When Liam Schulze was four months old, he developed a fever of 103 to 104 that lasted about a week and then went away.
It was a pattern that would repeat every month and doctors would assure his parents Michelle and Chris Schulze that it was not uncommon for toddlers. They should treat the fever with Tylenol or Motrin and keep him comfortable. Schulze was a first-time mother and at first accepted what the doctors said. Her father told her something didn’t seem right and she soon agreed.
Liam had developed other symptoms. He seemed a bit jaundiced. He had developed a rash that looked like sunburn on his arms and legs. His belly looked distended, and his liver and spleen were enlarged. She pushed for a referral to a specialist.
The frequency of the fevers accelarated and their duration grew longer. Blood tests showed Liam was anemic, but otherwise didn’t provide a lot of insight. Schulze and her husband brought Liam to an infectious disease specialist. They brought him to a pediatric rheumatologist. They brought him to a pediatric hematologist/oncologist. A biopsy of his lymph nodes was inconclusive.
When Liam grew lethargic, was sweating profusely, and wouldn’t eat, his parents brought him to Children’s Hospital in Aurora, Colorado, about 70 miles north from their home in Colorado Springs, Colorado. One of the doctors recognized Liam as possibly having a condition known as HLH. She had seen a case when she was a resident. She wanted to do a bone marrow biopsy. “It could be cancer,” she said. “Pray it’s not HLH.”
HLH is hemophagocytic lymphohistiocytosis, a rare and life-threatening immune system disease. In HLH, the immune system becomes overactive and attacks healthy cells and tissues. He had battled the condition for ten months without a diagnosis, but the disease was taking its toll.
“We struggled to find a diagnosis for him.” Schulze said. “There’s no reason he should have gone that long without a diagnosis.”

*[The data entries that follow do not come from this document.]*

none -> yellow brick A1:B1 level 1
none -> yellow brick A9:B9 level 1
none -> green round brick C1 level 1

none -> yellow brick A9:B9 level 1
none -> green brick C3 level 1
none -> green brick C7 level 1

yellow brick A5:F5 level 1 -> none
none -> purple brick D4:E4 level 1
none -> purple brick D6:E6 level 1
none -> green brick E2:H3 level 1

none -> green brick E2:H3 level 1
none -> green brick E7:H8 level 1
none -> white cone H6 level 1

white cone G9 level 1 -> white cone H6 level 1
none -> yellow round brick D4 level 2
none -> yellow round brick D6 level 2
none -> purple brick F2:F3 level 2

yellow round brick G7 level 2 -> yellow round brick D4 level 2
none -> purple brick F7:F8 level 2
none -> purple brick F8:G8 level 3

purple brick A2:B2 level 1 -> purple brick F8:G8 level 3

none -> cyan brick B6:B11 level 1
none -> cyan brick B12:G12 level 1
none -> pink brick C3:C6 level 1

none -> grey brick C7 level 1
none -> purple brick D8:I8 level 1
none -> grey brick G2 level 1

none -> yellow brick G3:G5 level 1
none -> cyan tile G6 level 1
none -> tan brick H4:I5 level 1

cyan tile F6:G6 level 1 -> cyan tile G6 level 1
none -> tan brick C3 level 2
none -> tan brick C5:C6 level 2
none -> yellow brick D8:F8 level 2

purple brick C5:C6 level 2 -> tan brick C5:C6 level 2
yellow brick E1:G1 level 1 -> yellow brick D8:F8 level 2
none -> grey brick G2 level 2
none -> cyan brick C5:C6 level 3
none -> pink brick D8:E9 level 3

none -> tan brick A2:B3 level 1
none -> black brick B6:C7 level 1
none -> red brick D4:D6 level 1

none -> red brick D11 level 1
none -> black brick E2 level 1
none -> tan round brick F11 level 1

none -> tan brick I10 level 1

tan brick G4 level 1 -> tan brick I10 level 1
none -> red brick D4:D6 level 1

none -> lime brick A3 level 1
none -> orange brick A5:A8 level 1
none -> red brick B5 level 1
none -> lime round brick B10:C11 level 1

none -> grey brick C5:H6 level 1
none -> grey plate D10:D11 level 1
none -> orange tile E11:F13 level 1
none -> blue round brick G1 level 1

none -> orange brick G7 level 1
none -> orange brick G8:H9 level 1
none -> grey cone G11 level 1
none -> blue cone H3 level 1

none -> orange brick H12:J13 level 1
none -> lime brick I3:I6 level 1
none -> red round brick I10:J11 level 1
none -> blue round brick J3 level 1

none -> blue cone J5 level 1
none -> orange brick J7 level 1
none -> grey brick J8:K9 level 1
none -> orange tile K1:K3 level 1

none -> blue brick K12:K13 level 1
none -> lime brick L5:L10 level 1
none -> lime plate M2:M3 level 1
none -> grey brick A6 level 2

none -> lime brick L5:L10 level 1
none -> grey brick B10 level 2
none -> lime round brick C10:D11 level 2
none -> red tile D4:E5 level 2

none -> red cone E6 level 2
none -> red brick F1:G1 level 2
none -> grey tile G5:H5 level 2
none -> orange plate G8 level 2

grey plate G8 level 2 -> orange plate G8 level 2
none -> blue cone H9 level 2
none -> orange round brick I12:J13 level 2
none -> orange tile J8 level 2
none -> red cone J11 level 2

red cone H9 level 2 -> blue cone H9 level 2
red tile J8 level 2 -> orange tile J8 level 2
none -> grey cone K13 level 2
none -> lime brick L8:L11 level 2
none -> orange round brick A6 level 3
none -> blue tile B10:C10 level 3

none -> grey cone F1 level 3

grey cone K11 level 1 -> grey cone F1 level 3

Within weeks, Liam would be moved to the care of an HLH expert at Cincinnati Children’s Hospital. The plan was to do a bone marrow transplant, but a suitable match could not be found among the 13 million donors in the national database. In a last-ditch effort to save Liam, doctors decided to use an imperfect match of cord blood stem cells.
To do the procedure, doctors must knock out the immune system and then rebuild it with stem cells harvested from umbilical cord blood. The day of the transplant, though, Liam tested positive for adenoviral pneumonitis, a common virus that causes lung infection. With his immune system knocked out, Liam was unable to fight the virus. Even though the transplanted stem cells had a 93 percent engraftment, he died 41 days later on September 9, 2009 as a result of the infection. Nearly ten years later, Schulze keeps the Elmo doll Liam clung to throughout his life.
“I was a mom and I was taking care of my sick child. That’s what I did 24-7 and then there was nothing,” said Schulze, who shortly after Liam’s death launched Liam’s Lighthouse Foundation, which supports families affected by HLH, educates physicians about the disease, and funds research to develop better treatments. “I can’t show him how much I love him in person, so I felt like that was the way I was going to do it. I was going to make a difference for other people going through this and get more information out there and more awareness out there so people didn’t have to struggle to get the diagnosis.”
There are many reasons why the diagnostic odyssey is often long for rare disease patients. The symptoms of rare diseases often present like common diseases. Doctors are taught to think about common disease to explain a patient’s symptoms. But what is painful to consider in Liam’s case is that he hadn’t been diagnosed earlier because his doctors had never heard of HLH or thought to look for a rare disease as an explanation for Liam’s symptoms.
Individually a rare disease is rare by definition. Collectively, though, one in ten people in the United States have a rare disease. While there is much still to understand about these diseases, we are at a point where we have technology available to accurately diagnose a disease if a doctor knows to look for one. Given the prevalence of rare diseases collectively, it’s likely doctors will come upon many patients with rare diseases during their careers.
Perhaps it is time for medical schools to revise their old adage that instructs students, when they hear hoofbeats, to look for horses, not zebras.
It’s difficult to second guess doctors from a case that’s nearly ten years old, but what’s stunning about Liam’s story is how quickly a doctor, who had previously seen a patient with HLH, recognized the telltale signs of the disease—the fever, distended belly, rash, enlarged liver and spleen, and jaundice.
Doctors should think horses when they hear hoofbeats, but at some point they need to know enough to check if the horse has stripes.